Doutor em Ciências Sociais. Policial Civil do Distrito Federal. Associado ao Fórum Brasileiro de Segurança Pública

A população brasileira está em processo de envelhecimento. No Censo 2022, divulgado pelo Instituto Brasileiro de Geografia e Estatística (IBGE), constatou-se que a população idosa com 60 anos ou mais de idade alcançou a margem de 15,6% do total, enquanto em 2010 era de 10,8%[1]. Particularmente para o Distrito Federal, o Censo 2022 apontou que a população idosa corresponde a 8,8% do total, embora tenha subido mais do que a média nacional, praticamente dobrando desde 2012[2]. Mas o que o aumento da população idosa tem a ver com as forças de segurança pública?

O fenômeno do envelhecimento da população brasileira tem deixado em alerta diversos setores do poder público, visto que isso tende a tensionar os serviços públicos, sobretudo os sistemas de saúde e previdência. Além disso, ressalta-se que a condição da pessoa idosa solicita a prestação de serviços cada vez mais especializados e prioritários, o que tem exigido do poder público adaptações para a garantia dos direitos dos idosos. Diante disso, qual poderia ser o impacto para a segurança pública e para as polícias em suas funções preventivas e repressivas?
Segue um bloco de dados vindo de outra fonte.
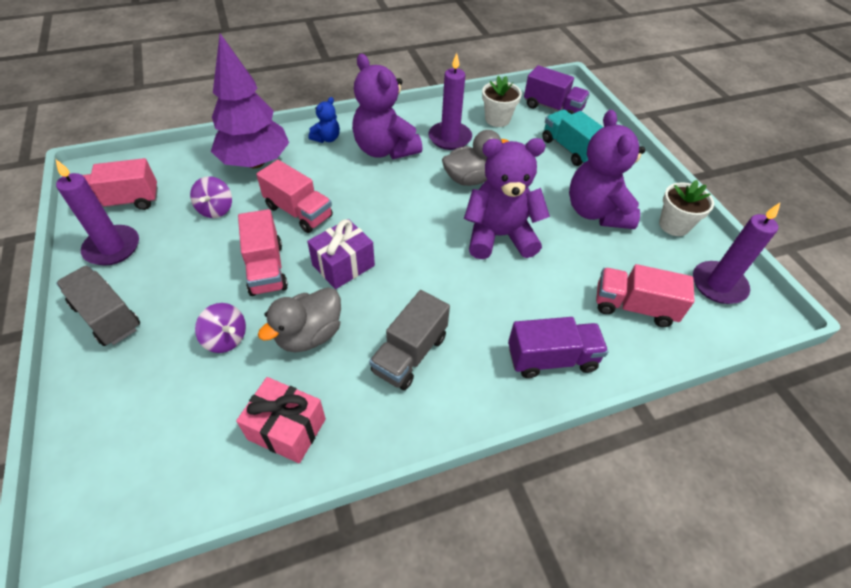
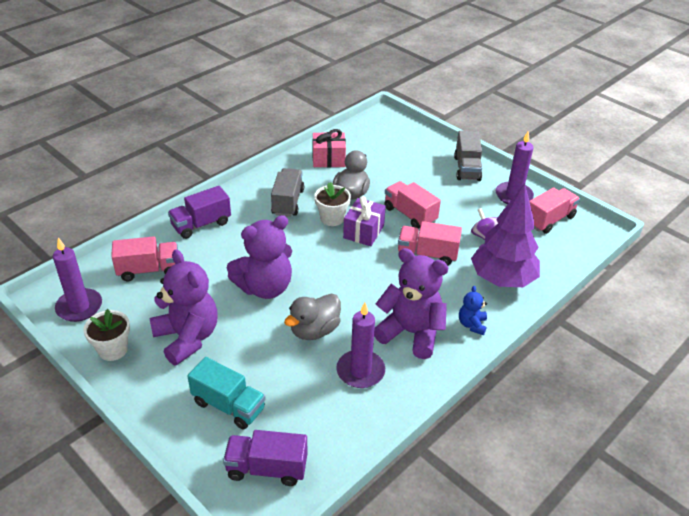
camera: 155 degrees right, 10 degrees down
(107, 317) = (467, 168): grey truck -> grey truck turned 75 degrees clockwise
(226, 338) = (394, 179): purple spinning top -> none
(497, 119) = (325, 419): white flower pot -> white flower pot (332, 218)

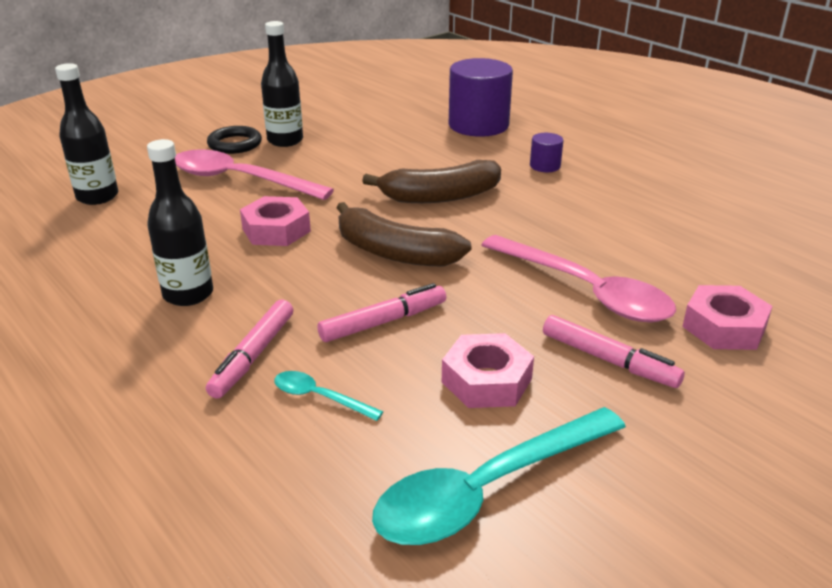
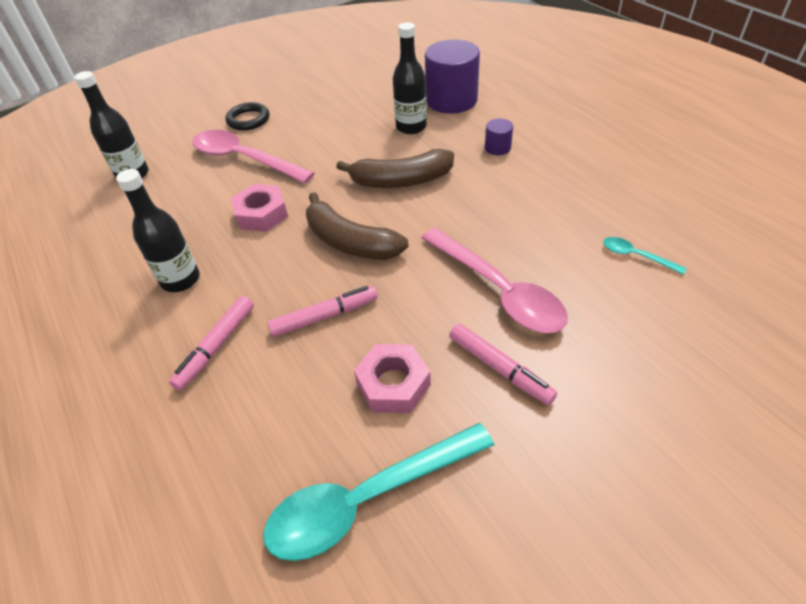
camera: 10 degrees right, 15 degrees up
(285, 140) = (289, 116): black bottle -> black bottle (411, 127)
(319, 397) = (258, 393): turquoise spoon -> turquoise spoon (636, 256)
(724, 327) = (609, 337): pink nut -> none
Dados do Distrito Federal sobre pessoas idosas vítimas de crimes, conforme levantamento da Polícia Civil do Distrito Federal (PCDF), indicam a dimensão do desafio. Na Capital Federal, entre 2015 e 2023, a quantidade de boletins de ocorrências com vítimas idosas aumentou em 68,5%. Ademais, a proporção de vítimas idosas em relação ao total de registros saltou de 6,6%, em 2015, para 9,9% em 2023. Ao se considerar a faixa etária das vítimas, no recorte de 2023, pessoas idosas corresponderam a 9,2% do total das vítimas, superando faixas etárias da população em idade ativa, por exemplo, 46 a 50 anos, que teve 8,1% das vítimas. De forma desagregada, as idades das vítimas idosas em 2023, por faixa etária, são: 45,0% entre 60 e 65 anos; 25,0% entre 66 a 70 anos; 16,0% entre 71 a 75 anos; 14,0% acima de 76 anos. Nota-se que, acima de 65 anos de idade, equivale a mais da metade do conjunto das vítimas idosas.
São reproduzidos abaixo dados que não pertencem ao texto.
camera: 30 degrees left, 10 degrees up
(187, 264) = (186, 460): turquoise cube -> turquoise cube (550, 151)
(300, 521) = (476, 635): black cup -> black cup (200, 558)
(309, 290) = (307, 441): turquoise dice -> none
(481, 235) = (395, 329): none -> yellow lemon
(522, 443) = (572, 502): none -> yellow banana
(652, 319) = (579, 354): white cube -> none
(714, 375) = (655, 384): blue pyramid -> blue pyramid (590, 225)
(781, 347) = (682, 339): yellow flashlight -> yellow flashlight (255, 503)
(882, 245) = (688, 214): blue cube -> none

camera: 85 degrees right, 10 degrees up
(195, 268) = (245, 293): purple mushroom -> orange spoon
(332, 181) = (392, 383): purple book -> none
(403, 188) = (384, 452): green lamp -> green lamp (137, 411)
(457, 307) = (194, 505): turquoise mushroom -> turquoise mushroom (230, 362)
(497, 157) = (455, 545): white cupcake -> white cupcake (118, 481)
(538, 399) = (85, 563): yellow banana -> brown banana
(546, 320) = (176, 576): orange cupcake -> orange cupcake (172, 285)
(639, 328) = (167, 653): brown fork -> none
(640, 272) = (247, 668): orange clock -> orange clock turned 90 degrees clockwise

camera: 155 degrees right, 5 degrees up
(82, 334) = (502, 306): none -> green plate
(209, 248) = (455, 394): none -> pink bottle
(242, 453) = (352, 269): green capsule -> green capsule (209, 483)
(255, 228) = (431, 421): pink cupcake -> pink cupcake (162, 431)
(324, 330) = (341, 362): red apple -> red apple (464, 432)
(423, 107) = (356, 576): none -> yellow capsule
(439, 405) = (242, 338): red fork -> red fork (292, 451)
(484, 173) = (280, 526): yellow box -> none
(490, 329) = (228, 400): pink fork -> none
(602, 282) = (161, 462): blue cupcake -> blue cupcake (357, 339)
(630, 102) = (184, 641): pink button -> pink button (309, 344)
Destaca-se que, dos dados de boletins catalogados em 2023 pela PCDF, o crime mais frequente contra idosos foi o estelionato, com incidência de 22,1% dos eventos. Esse fato é curioso, visto que, do total de vítimas de estelionato daquele ano, as vítimas idosas corresponderam a 15,0%, o que demonstra que os idosos compõem um grupo preferencial para os perpetradores de golpes. Além de tudo, observa-se que aproximadamente 33,0% dos estelionatos contra idosos se deram pela internet, o que aponta a vulnerabilidade desse público no mundo digital.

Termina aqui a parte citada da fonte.